First Principle simulations of electrochemical interfaces - a DFT study

In this thesis, I have looked beyond the computational hydrogen electrode (CHE) model, and focused on the first principle simulations which treats the electrode-electrolyte interfaces explicitly. Since obtaining a realistic electrode-electrolyte interface was difficult, I aimed to address various challenges regarding first principle electrochemical interface modeling in order to bridge the gap between the model interface used in simulations and real catalyst at operating conditions.

Atomic scale insight for the processes and reactions that occur at the electrochemical interface presents a challenge to both, the experimentalists, and the theorists. Energetics of charge transfer reactions over the electrochemical interface, determines, to a great extent, the efficiency of energy conversion.

Therefore, gaining an atomic-level understanding of the interface, have utmost importance. Experimentalists measure macroscopic quantities, e.g., current versus voltage and have no direct information about the corresponding interfacial atomic structure. However, scanning tunneling microscope (STM) might be useful in disclosing information about the atomic structure, but it can not be performed in situ in aqueous electrolytes in order to reveal metal-water interfacial structure.

First principle calculations are useful in disclosing interfacial atomic structure, however, theorists, have other challenges to deal. Atomic scale modeling of the electrochemical interface, is still far from realistic. The real electrochemical interface is challenging to model because processes that take place over the interface are complicated.

First principle methods have limitations due to the various approximations in implementations and may sometimes lead to incorrect electronic structure at the electrochemical interface, which can result in an improper/ill-defined electrochemical interface. Considering the electronic structure of the interface, I have mentioned some of the pitfalls in modeling electrochemical interfaces, and I have also shown how to avoid these pitfalls.

The electrode-electrolyte interface models constructed without care for electronic structure, could exhibit an unphysical charge transfer due to the DFT's notorious under-estimation of the HUMO-LUMO gap. For such systems, electrode potential cannot be tuned. I have shown that the HOMO-LUMO gap of the electrolyte have to straddle the Fermi level, in order for the whole system to qualify as a proper electrochemical interface.

I have also contributed to the model, which accounts for pH in the first principle electrode-electrolyte interface simulations. This is an important step forward, since electrochemical reaction rate and barrier for charge transfer can strongly dependent on pH. I have shown that pH can have influence over the interface structure, and hence can influence the adsorbate free energies with direct hydrogen bonding or chemical interactions with the electrolyte dipole.

Therefore, in order to study the reactions at constant electrochemical potential, pH has to be kept constant together with the chemical potential of protons and electrons. However, this was not the case for some of the calculations reported in the literature for constant electrochemical potential, where the calculations are not really done at constant electrochemical potential, as the chemical potential of proton (or pH) was not considered.
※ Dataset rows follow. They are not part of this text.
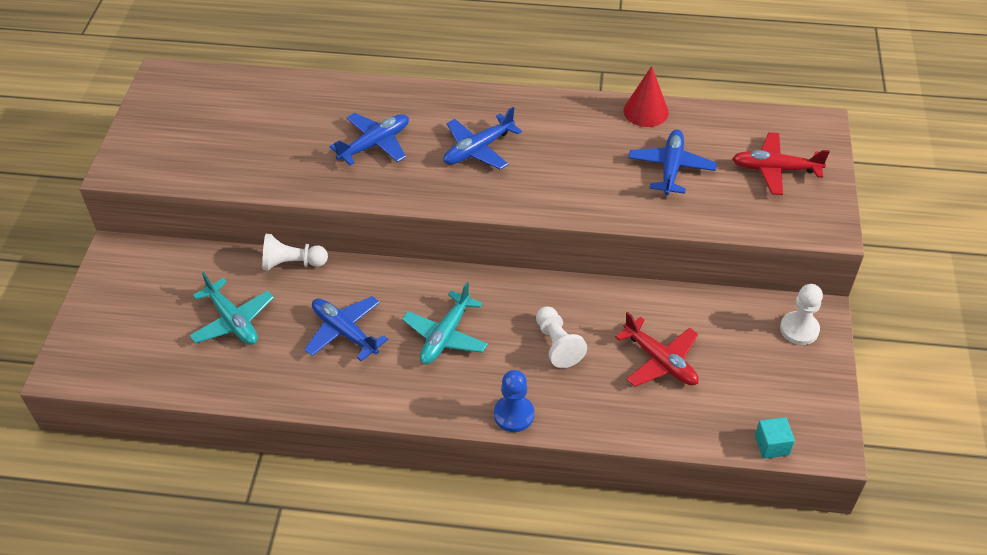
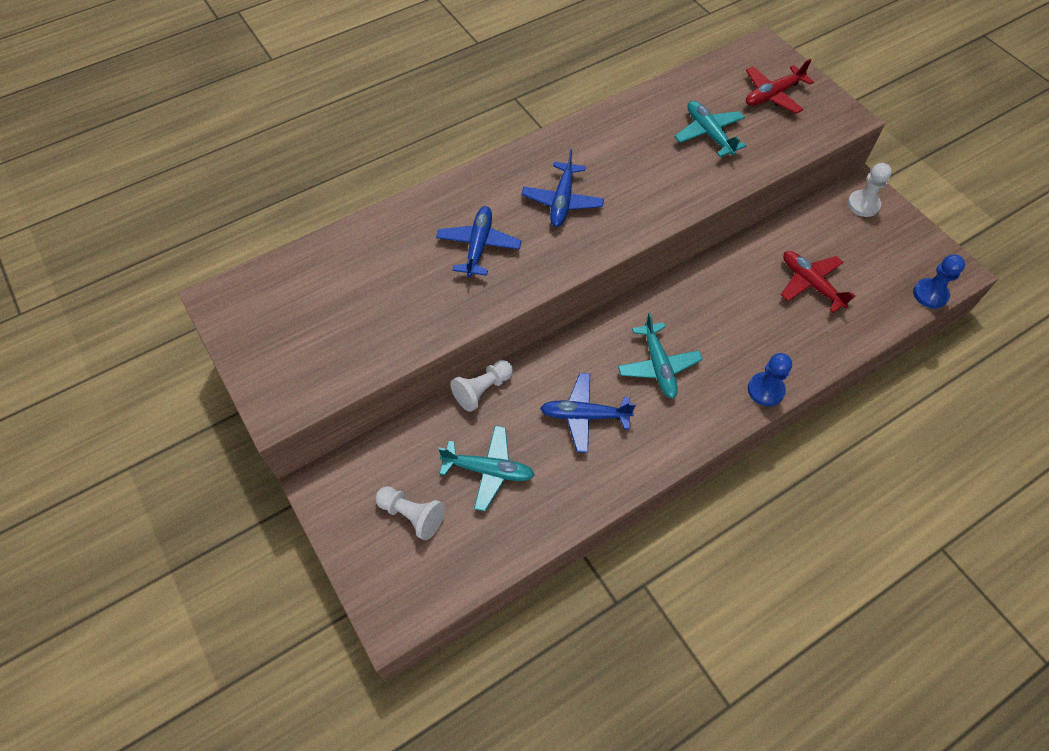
camera: 40 degrees left, 10 degrees up
(557, 344) = (737, 318): white pawn -> white pawn (412, 515)
(646, 111) = (645, 101): red cone -> none
(660, 361) = (810, 284): red plane -> red plane turned 135 degrees counterclockwise
(671, 168) = (709, 134): blue plane -> turquoise plane
(771, 445) = (930, 294): turquoise cube -> blue pawn

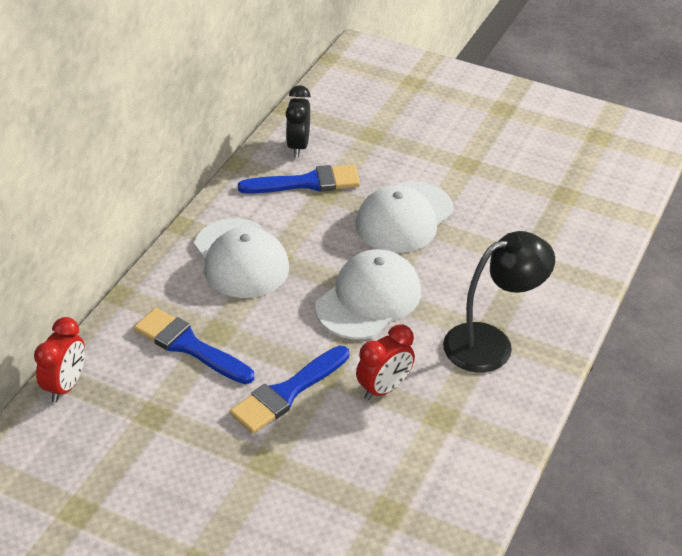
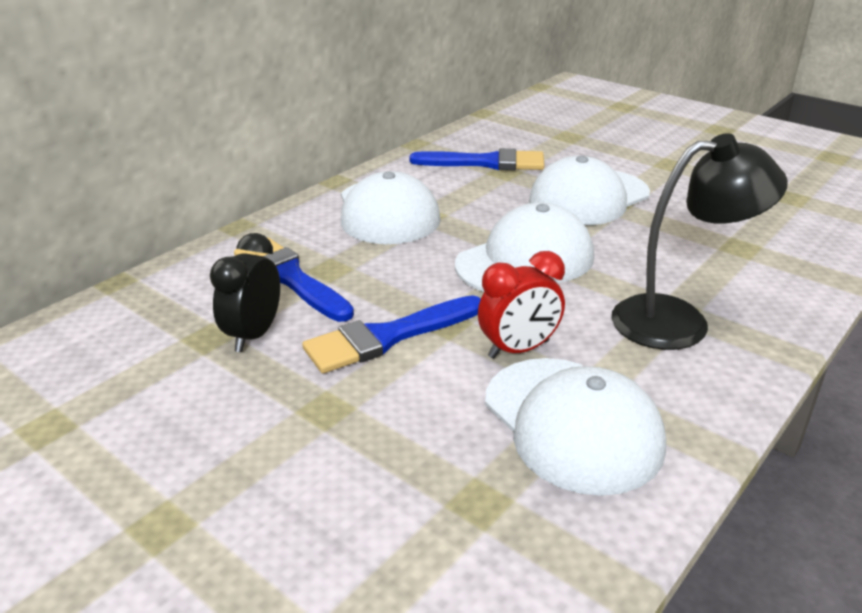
camera: 15 degrees right, 10 degrees down
(66, 385) = (126, 296): red clock -> none
(298, 146) = (487, 137): black clock -> black clock (254, 335)
(432, 444) = (572, 423): none -> white cap

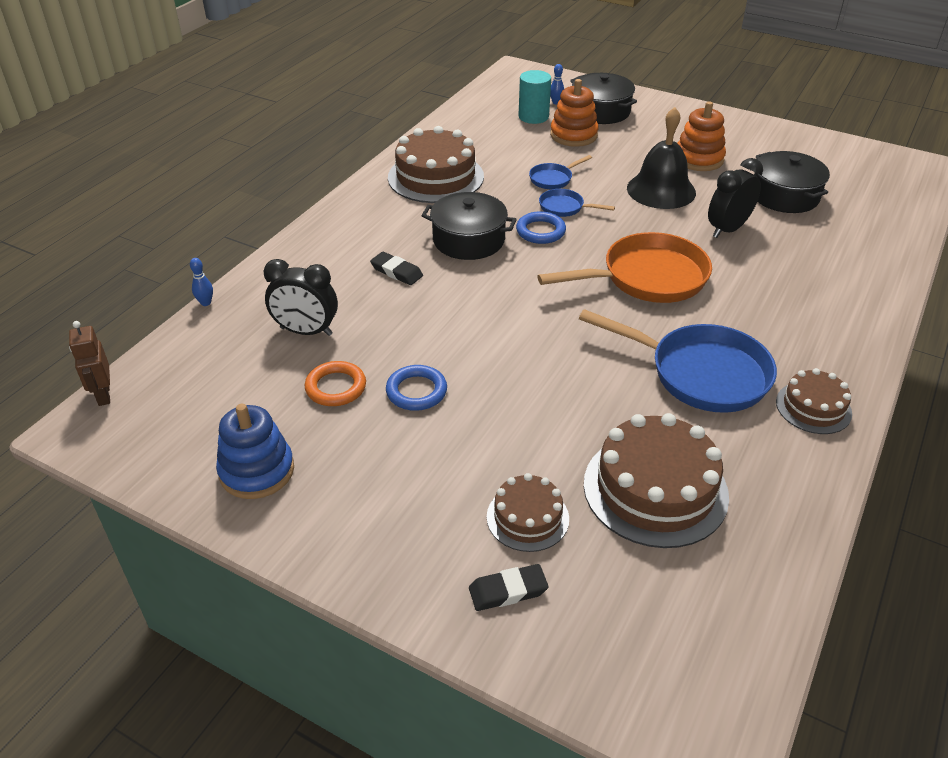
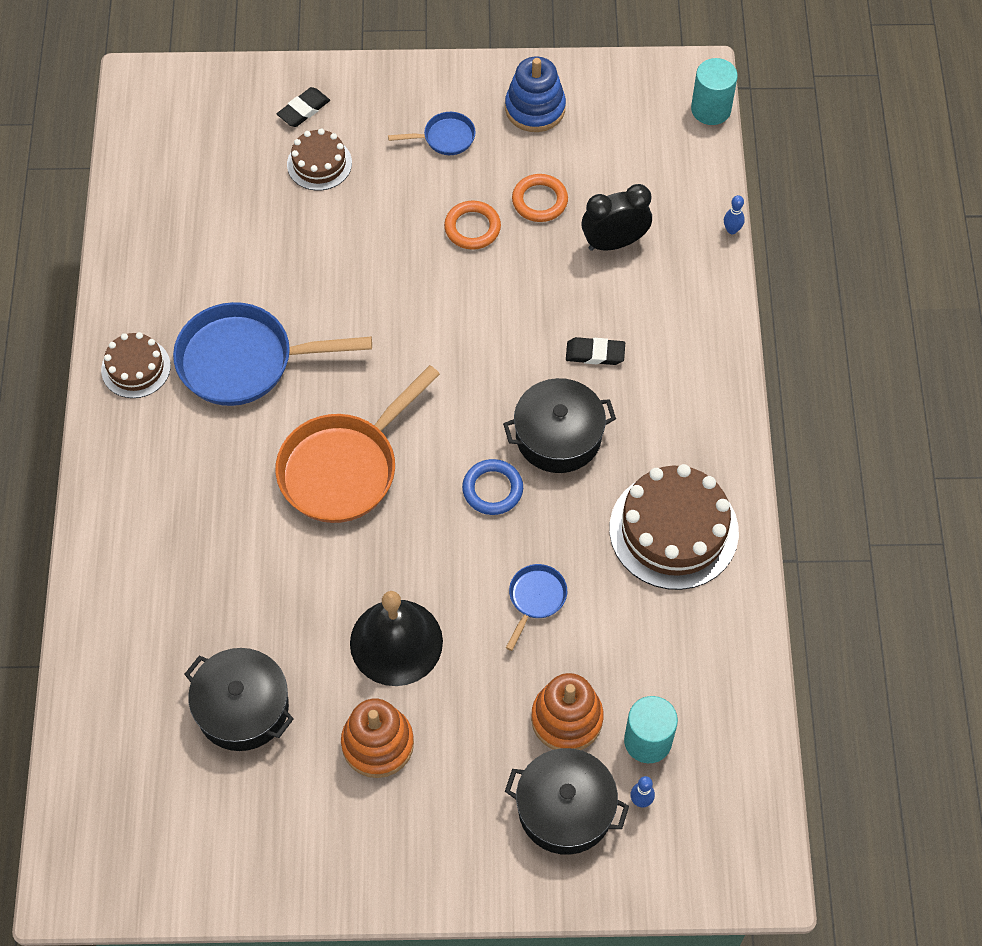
camera: 150 degrees right, 20 degrees up
(103, 395) = (711, 109): brown robot -> turquoise cylinder
(416, 391) = (472, 228): blue ring -> orange ring
(564, 207) = (490, 547): blue pan -> blue pan (445, 138)
(655, 489) = (238, 228): brown cake -> none
(727, 229) = (290, 598): black clock -> none

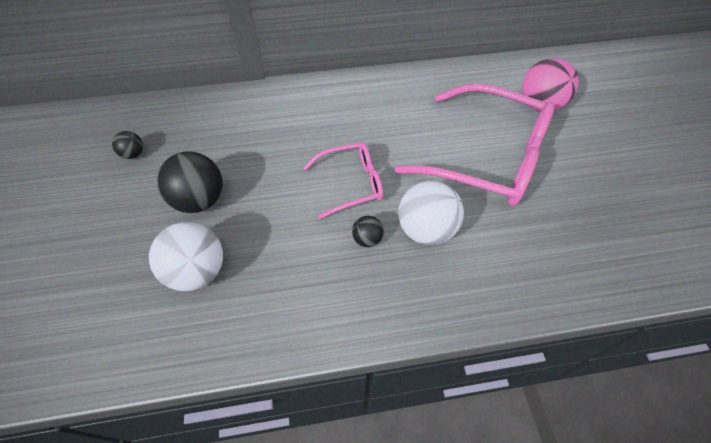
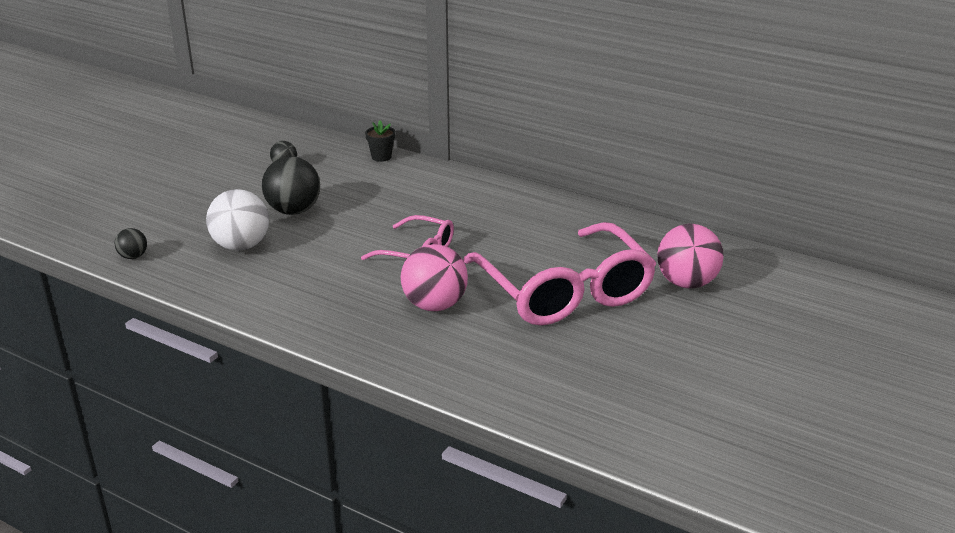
camera: 40 degrees right, 25 degrees down
(209, 101) = (381, 157): none -> black flower pot
(367, 239) = (380, 288): black ball -> black ball (133, 256)
(426, 229) = (434, 305): white ball -> pink ball

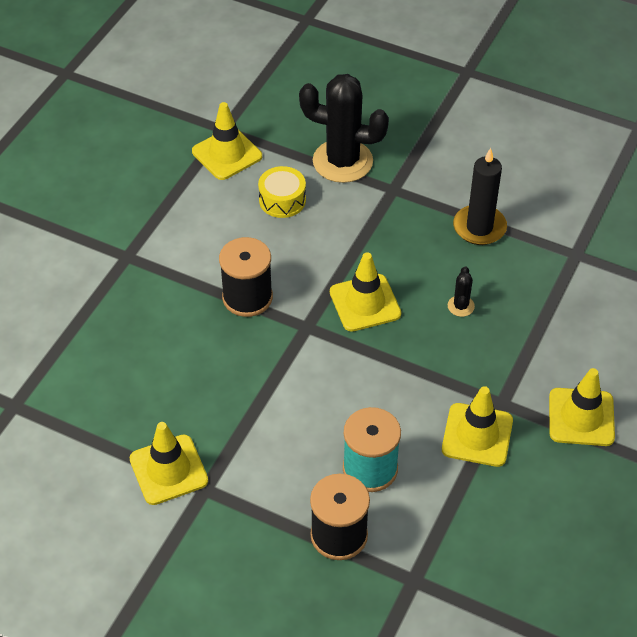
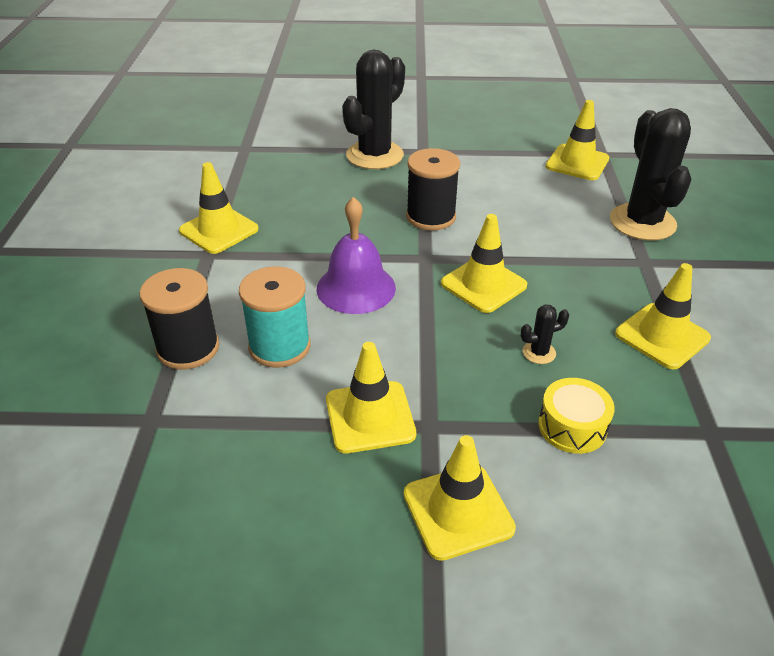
camera: 65 degrees right, 10 degrees down
(109, 298) = (374, 155): none -> black cactus
(282, 200) = (558, 203): yellow drum -> yellow drum (572, 426)
(321, 391) = (356, 288): none -> purple bell
(479, 227) = (662, 336): black candle -> yellow traffic cone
However, in most of the cases, the effect of pH was negligible. We have applied this developed model to Pt(111)-water interface as an example, and constructed the corresponding Pourbaix diagram, which shows the effect of pH and potential on adsorbate coverage and interface structure. I have also investigated the pH effect on the electrochemical adsorption of hydrogen for Pt(100) and Pt(111) surfaces by applying the above model that account for pH in the simulations.

As a consequence of negligible interaction between electrolyte and adsorbed hydrogen, I found that modeled electrochemical interface and pH have no influence over hydrogen adsorption energy. In fact, hydrogen adsorption is well defined by considering just CHE model. However, barrier for charge transfer, can depend on the pH, as pH can influence the water structure at the interface.

I have also discussed a scenario, where proton is more stable at the electrochemical interface, where the water layer is almost chemi-adsorbed at the surface. This is an interesting case as proton being stable in the Outer Helmholz Plane (OHP), significantly change the electrostatic potential in the double layer region.

This might also have an impact over barrier for charge transfer considering hydrogen evolution reaction (HER). I have also calculated the pseudo-capacitances for hydrogen adsorption region for both surfaces, which agrees with experiments.